Harri Koskinen is a Finnish designer, born 1970 in Karstula, Finland. He has studied at the Institute of Art and Design in Helsinki.

==Career==
Koskinen is probably best known for his Block Lamp, a lightbulb held inside two shaped pieces of clear glass, which is exhibited in MoMA in New York City. Also very well known for the two variants of his Fatty container (models 7150 and 7100) designed in 1998 for Schmidinger; basically very expensive vinyl record carrying box and storage units respectively, made from Birch plywood with rounded corners as well as a well designed and finished construction.

Koskinen has designed for many different labels and companies, across many types of article; from furniture to cookware, as well as commercial packaging. His designs are manufactured by companies including Iittala, Artek, Fiskars, Design House Stockholm and Muuto.

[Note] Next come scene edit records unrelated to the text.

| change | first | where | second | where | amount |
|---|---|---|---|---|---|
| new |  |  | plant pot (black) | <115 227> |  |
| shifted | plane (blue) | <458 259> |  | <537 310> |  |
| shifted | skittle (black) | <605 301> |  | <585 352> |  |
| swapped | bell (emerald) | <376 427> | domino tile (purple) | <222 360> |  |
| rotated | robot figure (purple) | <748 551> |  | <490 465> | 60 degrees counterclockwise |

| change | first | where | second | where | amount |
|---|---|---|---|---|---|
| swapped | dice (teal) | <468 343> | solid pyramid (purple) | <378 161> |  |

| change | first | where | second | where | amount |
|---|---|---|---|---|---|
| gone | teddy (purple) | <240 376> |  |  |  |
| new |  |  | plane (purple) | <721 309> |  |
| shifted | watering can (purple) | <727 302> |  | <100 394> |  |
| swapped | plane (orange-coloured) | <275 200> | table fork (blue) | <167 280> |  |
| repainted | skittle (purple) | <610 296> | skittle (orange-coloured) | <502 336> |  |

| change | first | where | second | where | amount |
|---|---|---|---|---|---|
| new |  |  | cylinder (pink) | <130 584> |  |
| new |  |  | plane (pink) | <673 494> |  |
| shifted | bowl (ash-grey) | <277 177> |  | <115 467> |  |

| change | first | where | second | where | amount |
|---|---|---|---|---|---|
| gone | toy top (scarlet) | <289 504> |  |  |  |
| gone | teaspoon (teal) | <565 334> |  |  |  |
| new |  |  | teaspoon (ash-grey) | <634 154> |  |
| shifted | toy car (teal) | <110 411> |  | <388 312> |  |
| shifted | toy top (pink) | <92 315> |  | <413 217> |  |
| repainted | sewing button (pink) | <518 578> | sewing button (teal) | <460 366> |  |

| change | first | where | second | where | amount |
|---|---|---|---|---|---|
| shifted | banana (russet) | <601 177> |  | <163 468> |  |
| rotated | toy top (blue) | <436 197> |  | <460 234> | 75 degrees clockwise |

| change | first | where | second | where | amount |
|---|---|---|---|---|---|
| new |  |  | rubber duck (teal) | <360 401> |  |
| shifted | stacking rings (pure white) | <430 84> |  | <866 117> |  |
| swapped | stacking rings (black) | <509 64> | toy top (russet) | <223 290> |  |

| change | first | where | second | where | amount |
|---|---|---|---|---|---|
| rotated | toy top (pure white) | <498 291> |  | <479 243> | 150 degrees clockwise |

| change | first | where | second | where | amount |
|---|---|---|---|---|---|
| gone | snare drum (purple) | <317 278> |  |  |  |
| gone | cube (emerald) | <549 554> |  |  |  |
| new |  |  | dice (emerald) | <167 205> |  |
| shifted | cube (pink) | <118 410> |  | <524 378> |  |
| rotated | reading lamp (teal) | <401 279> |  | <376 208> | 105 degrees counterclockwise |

Harri Koskinen signed a cooperation agreement with Iittala and was appointed Iittala's design director in 2011.

==Products==
- Block Lamp (1996), Design House Stockholm
- Fatty Container (1998), Schmidinger
- Candle Lantern (1999), Iittala
- Genelec 8000-series speakers (2002), Genelec
- Muu Chaise (2003), Montina
- Iittala Carafe 125 (2006), Iittala
- Korona Light (2014), Valoarte
- Genano 100- and 200-series air purifiers

==Awards==
- Torsten and Wanja Söderberg Prize in 2009
- Compasso d'Oro in 2004 for the Muu chair
- Pro Finlandia medal in 2007.
- Named Young Designer of the Year by Design Forum Finland in 2000
- Excellent Swedish Design in 1998 (The Block Lamp)
- Design Plus Award at the Ambiente Trade Fair in Frankfurt (The Block Lamp)
- Best New Product at the accent show in New York in 1999 (The Block Lamp)
- The Block lamp became part of MoMA's permanent collection in 2000.